A reportagem é de Joshua J. McElwee, publicada por National Catholic Reporter, 28-04-2017. A tradução é de Luisa Flores Somavilla.
Em seu primeiro discurso durante a visita cuidadosamente programada de dois dias à capital egípcia, onde há apenas três semanas extremistas muçulmanos mataram dezenas de pessoas em um bombardeio a duas igrejas cristãs, o Papa disse aos líderes religiosos que era seu dever "condenar [essas]... caricaturas de adoradores de Deus".
Lembrando que Moisés recebeu os Dez Mandamentos no Monte Sinai, que fica do outro lado do Golfo de Suez, do Cairo, o Papa lembrou um dos mandamentos aos participantes da conferência no país de maioria muçulmana: "Não matarás".
"Juntos... digamos, mais uma vez, um firme e claro 'Não!' a todas as formas de violência, vingança e ódio em nome da religião ou em nome de Deus", disse Francisco. "Juntos vamos afirmar a incompatibilidade da violência e da fé, da crença e do ódio."
O Papa discursou, no dia 28 de abril, na Al-Azhar, universidade e mesquita fundada no século X, considerada a mais alta instituição teológica no Islã sunita.
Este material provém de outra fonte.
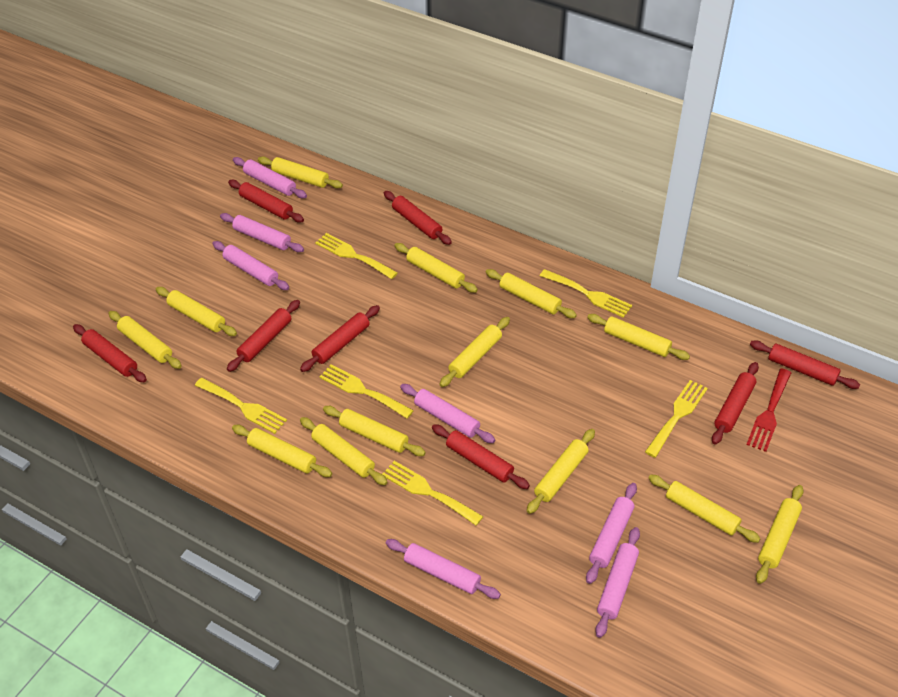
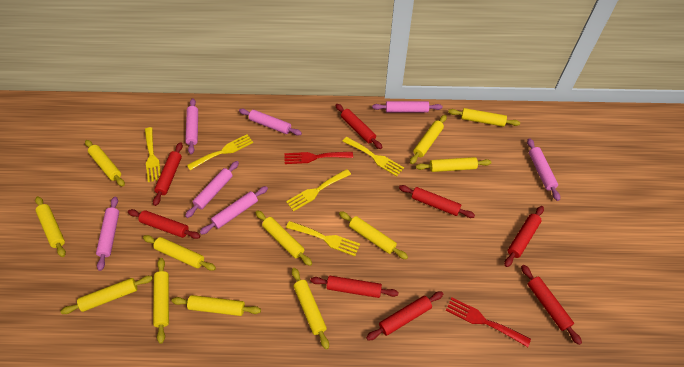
red fork: 1 -> 2
yellow fork: 6 -> 5
yellow rolling pin: 13 -> 12

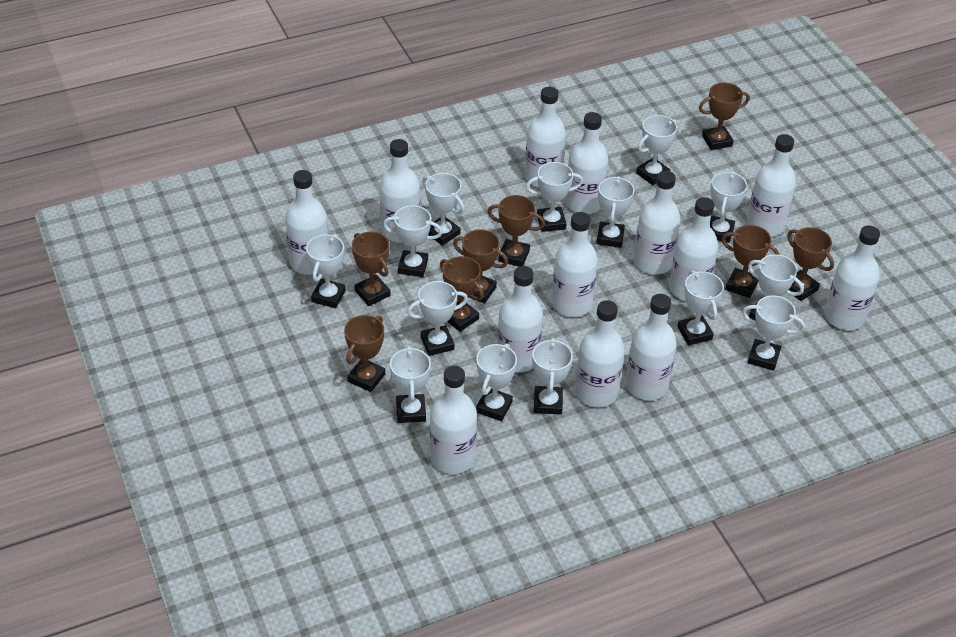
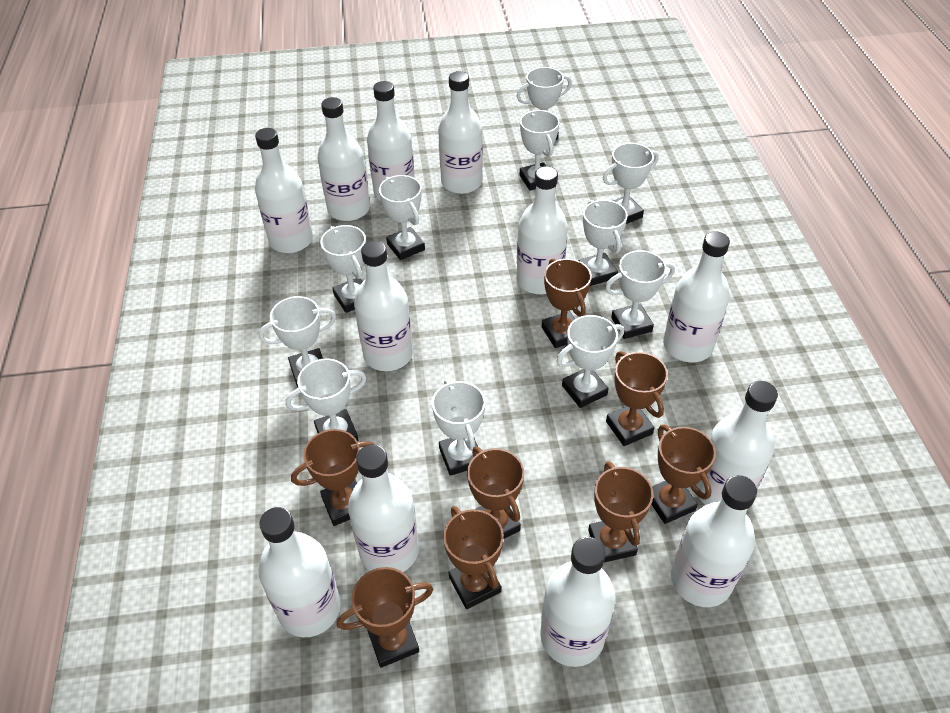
white bottle: 13 -> 12
white trophy: 14 -> 11

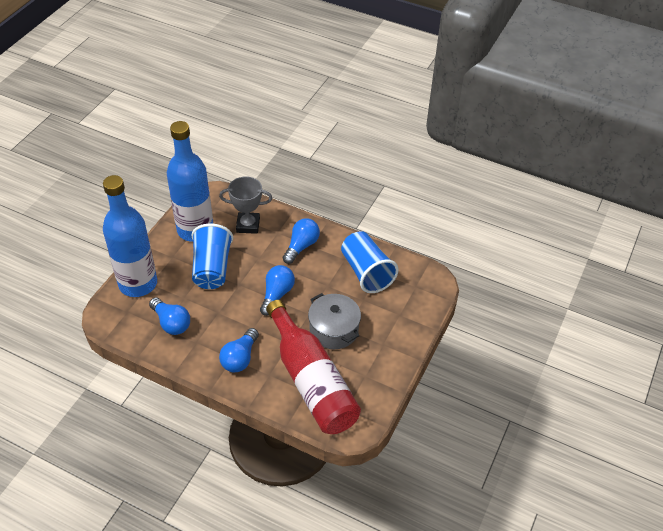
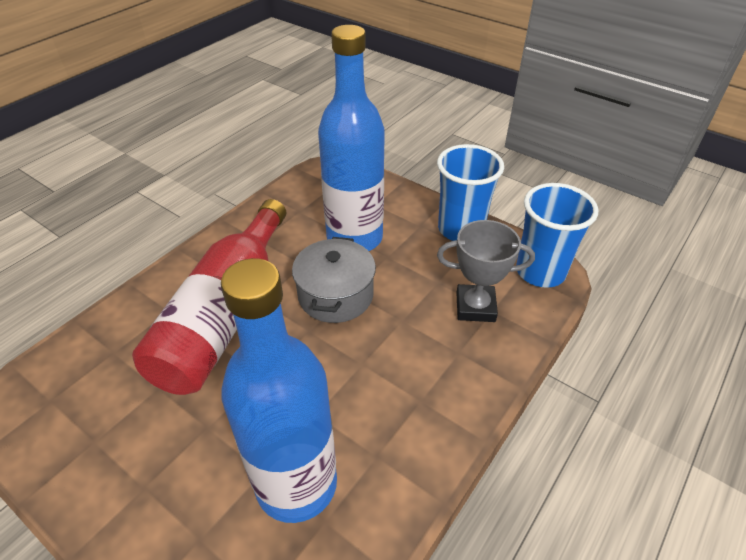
blue light bulb: 4 -> 0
Foram as primeiras observações do que se espera que seja uma série de discursos diretos de Francisco durante sua visita de 27 horas ao Egito, em que o papa está conciliando o encontro inter-religioso e questões geopolíticas delicadas.
As últimas questões ficaram explícitas tanto na fala em Al-Azhar quanto no discurso de Francisco de sexta-feira à tarde aos líderes políticos do Egito.
Ao final de suas observações em Al-Azhar, o papa falou sobre a ascensão de movimentos populistas, dizendo que era "perturbador ver a ascensão das formas demagógicas de populismo".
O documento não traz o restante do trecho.